Moreover, the economic growth has also failed to create enough jobs for the millions of young Bangladeshis joining the workforce every year. Different studies show that between 2013 and 2017, while the average annual GDP growth was 6.6 percent, the average annual growth of jobs was only 0.9 percent. The employment share of the manufacturing sector actually declined from 16.4 percent to 14.4 percent. This is in addition to a decline in manufacturing jobs of 0.77 million and female employment of 0.92 million (Bangladesh Labour Force Survey cited by SANEM, 2018). The slow growth in job creation is also reflected in the declining employment elasticity over the last decade. The overall employment elasticity with respect to GDP growth declined from 0.54 during 1995-2000 to 0.25 in 2010-2018. What is worrying is that the share of the youth population not in education, economic activities and training (NEET) increased from 25.4 percent in 2013 to 29.8 percent in 2016-17—more than one-fourth of all young people are not participating in any form of economic or educational activities.
Our policymakers need to realise that for a country where 24.3 percent of the population live below the national poverty line, no matter what the GDP growth rate or per-capita income is, rising income inequality and millions of young people unemployed or underemployed point to a ticking time bomb. Moreover, our population will reach 223.5 million by 2041 and 230-240 million by 2050. As mentioned earlier, this demographic dividend is not guaranteed or automatic—dividend comes of use when jobs are created, and when young people join the workforce. Therefore, if we want to reap the full benefits of the demographic dividend, we need to act fast because demographic dividend is a one-time short-lived phenomenon that usually continues for 30 to 35 years, and by 2045 to 2060, this window of opportunity to accelerate economic growth will start to disappear.

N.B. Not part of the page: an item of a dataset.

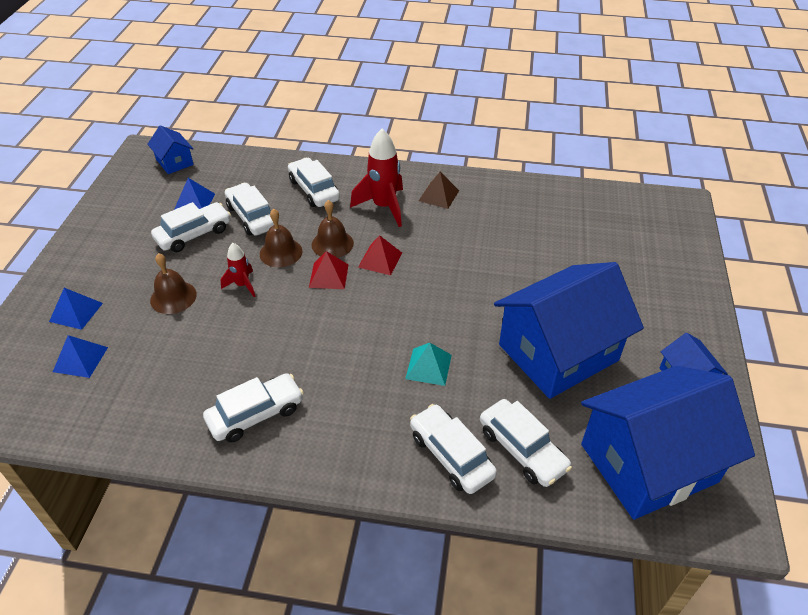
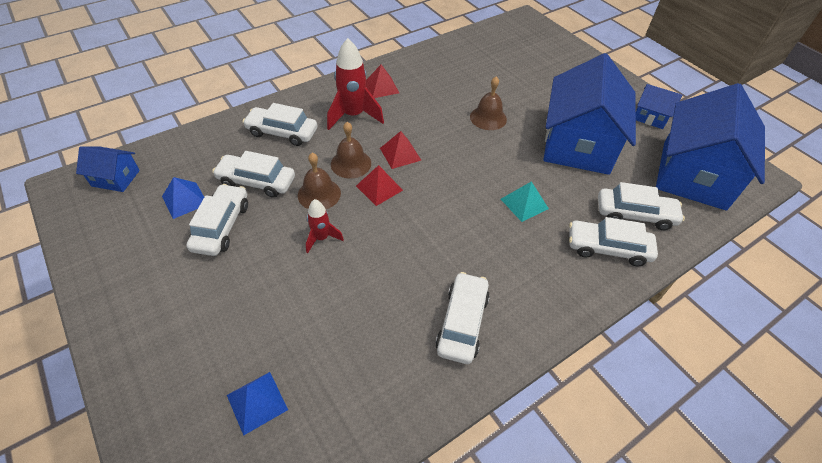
camera: 45 degrees left, 5 degrees up
(76, 312) = (193, 367): blue pyramid -> none
(173, 297) = (274, 288): brown bell -> brown bell (488, 118)
(438, 195) = (381, 87): brown pyramid -> red pyramid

So before time runs out, we must act to prepare our young people for the future world of work. Since most new jobs that will be created in the future will be highly skilled, we need to revamp our weak education system to make it more suitable to the changing times. Alongside that, we must invest much more in education, health and nutrition, infrastructure, and adopt an expansionary economic policy and create a favourable environment for local and foreign investment, so that we can increase production, productivity and consequent employment opportunities for the future workforce. If we succeed, we will ensure the prosperity of our people. And if we fail, our “demographic dividend” can turn into a “demographic disaster.”